371 Co-Occurring Coastal Flood Hazards in California: Extreme Waves and Landfalling Atmospheric Rivers

Monday, 13 January 2020
Hall B (Boston Convention and Exhibition Center)
Andrea C. O'Neill, USGS, Santa Cruz, CA; and L. Erikson and P. Barnard

Along California’s coast, open-ocean swell and waves from extratropical storms can raise coastal water levels by up to 4 m, and when combined with astronomic tides and surge, they present the principal hazard for ocean-driven flooding. Additionally, atmospheric rivers (ARs) that make landfall on the California coast can cause fluvially driven flood hazards. Knowing the probability of co-occurrence of these two storm-generated sources of storm flooding can greatly aid hazard modeling and improve risk identification efforts by coastal communities.

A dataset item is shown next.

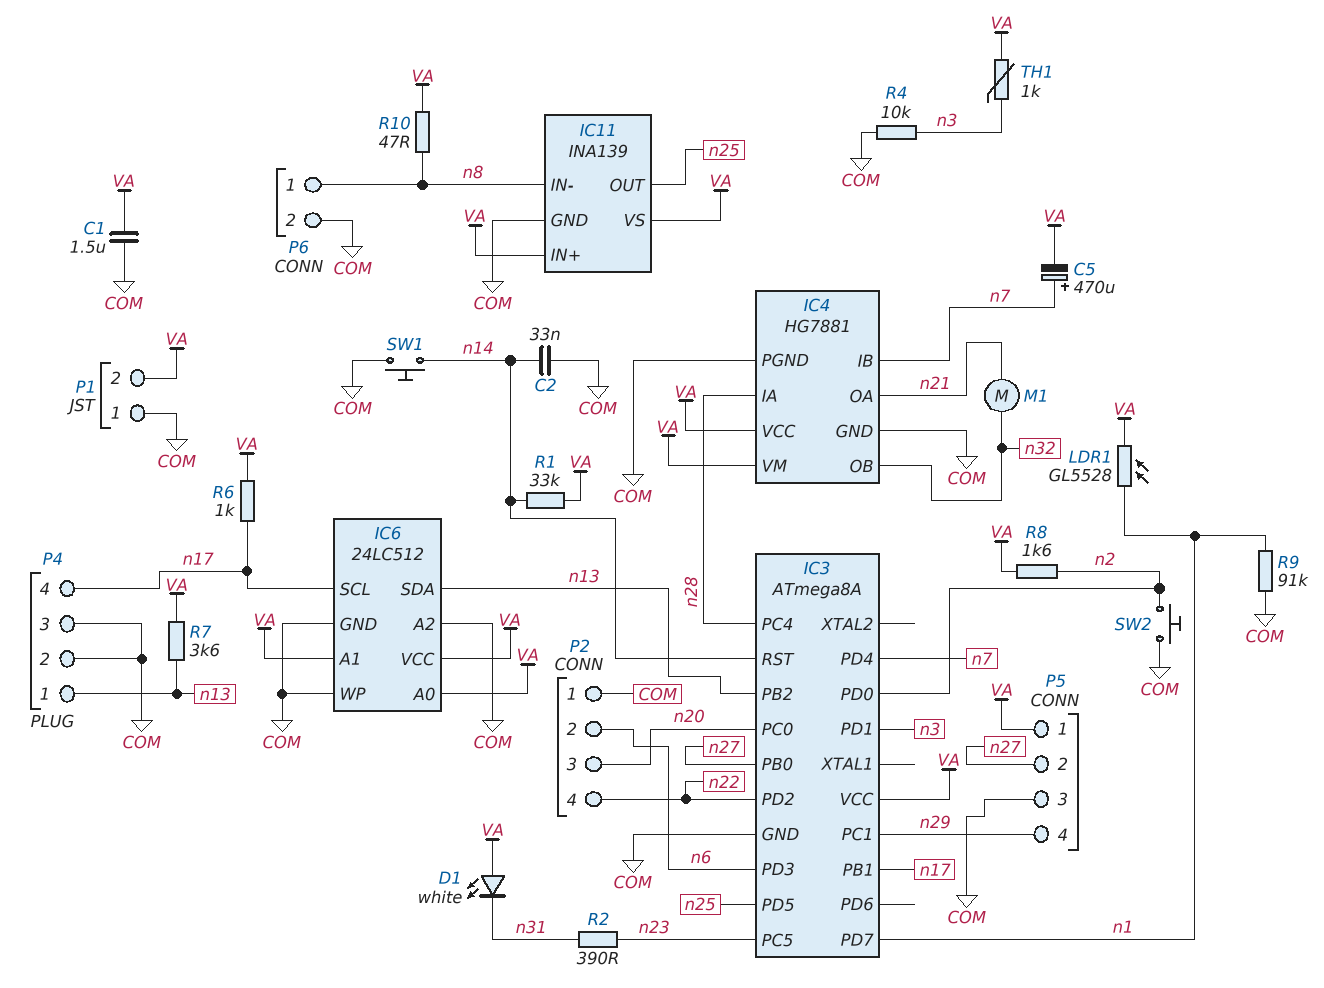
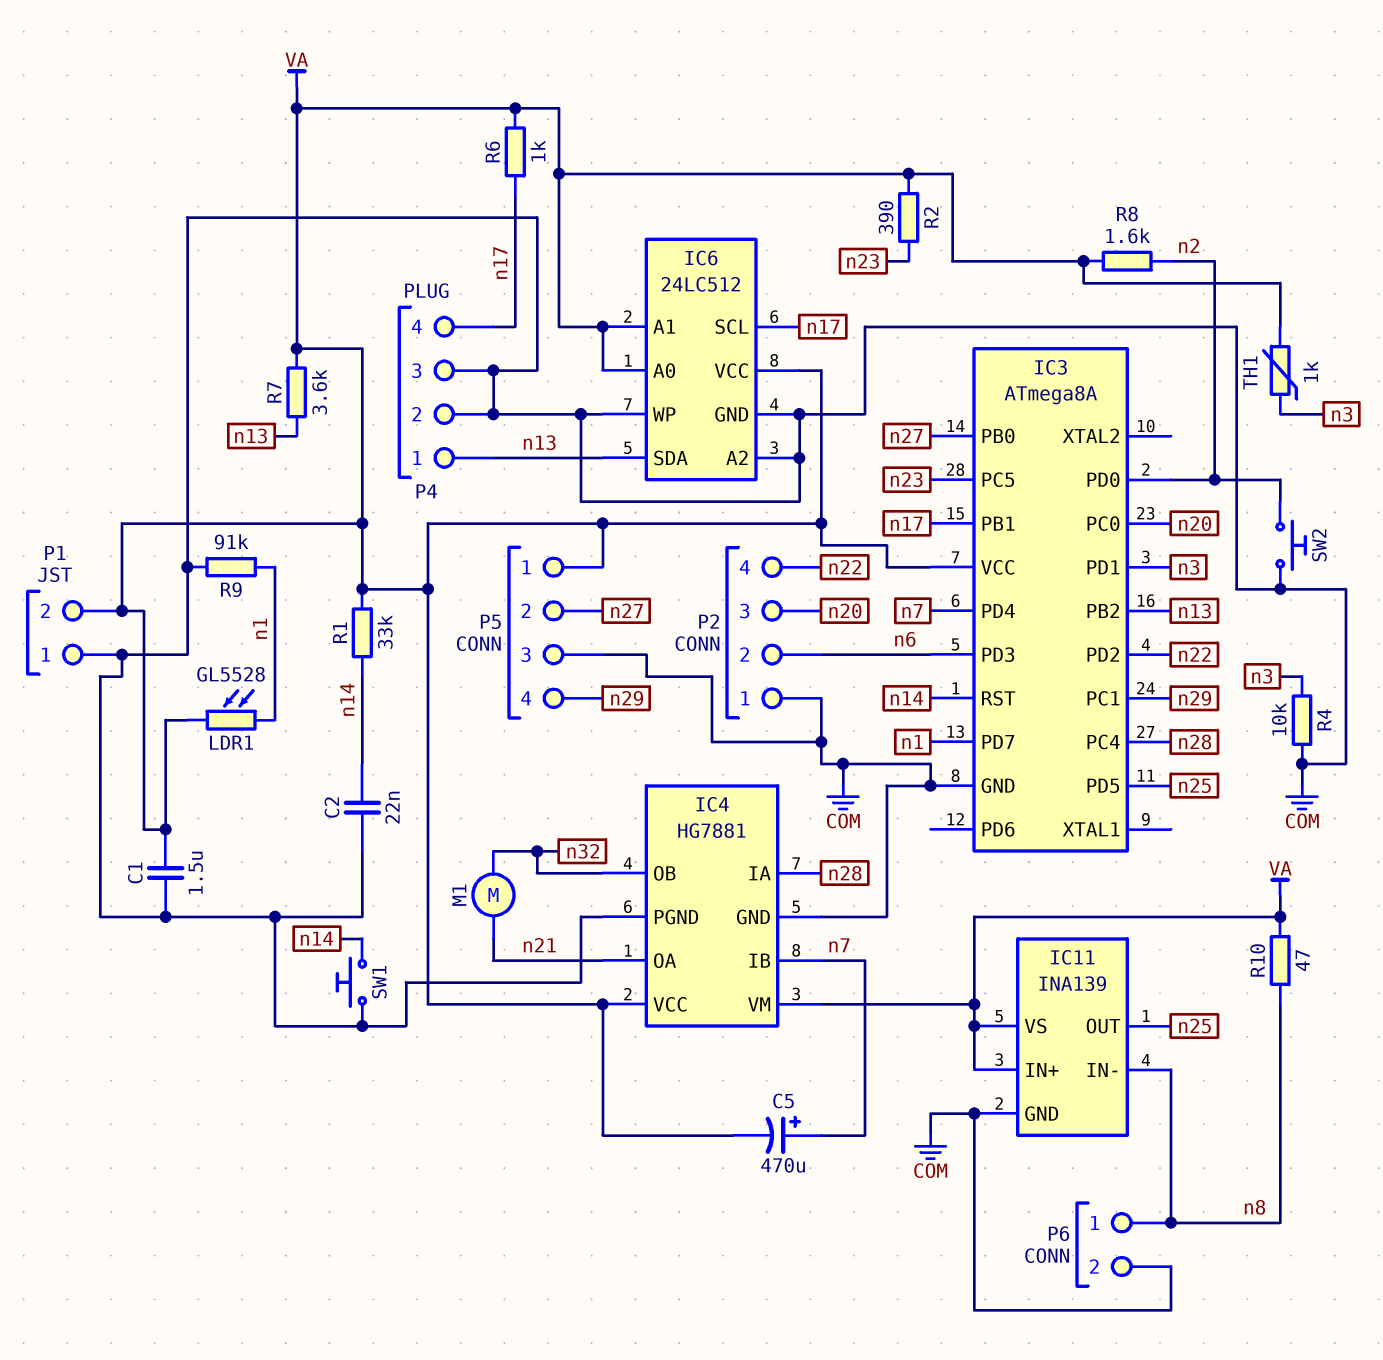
C2: 33nF (COM, n14) -> 22nF (COM, n14)
D1: LED white (A VA, K n31) -> none
R2: 390 (n23, n31) -> 390 (VA, n23)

Instances of land-falling ARs (1989-2010) in California are extracted from a gridded AR database derived from ERA-Interim. The co-occurrence of extreme (>98th percentile) swell and local wave height observations at five buoys along the coast for the same period are characterized in relation to AR intensity and duration. The potential for co-occurring AR-wave hazards varies by latitude, with greater frequency of co-occurrence along the northern section of coast. While cumulative percentile density plots show northernmost land-falling AR intensity may have a proportional relationship to coincident swell and wave height, extreme swell and wave height shows no reciprocal relationship. This asymmetric relationship becomes less apparent further south, where no significant relationship is shown for the co-occurrence of these extreme hazards.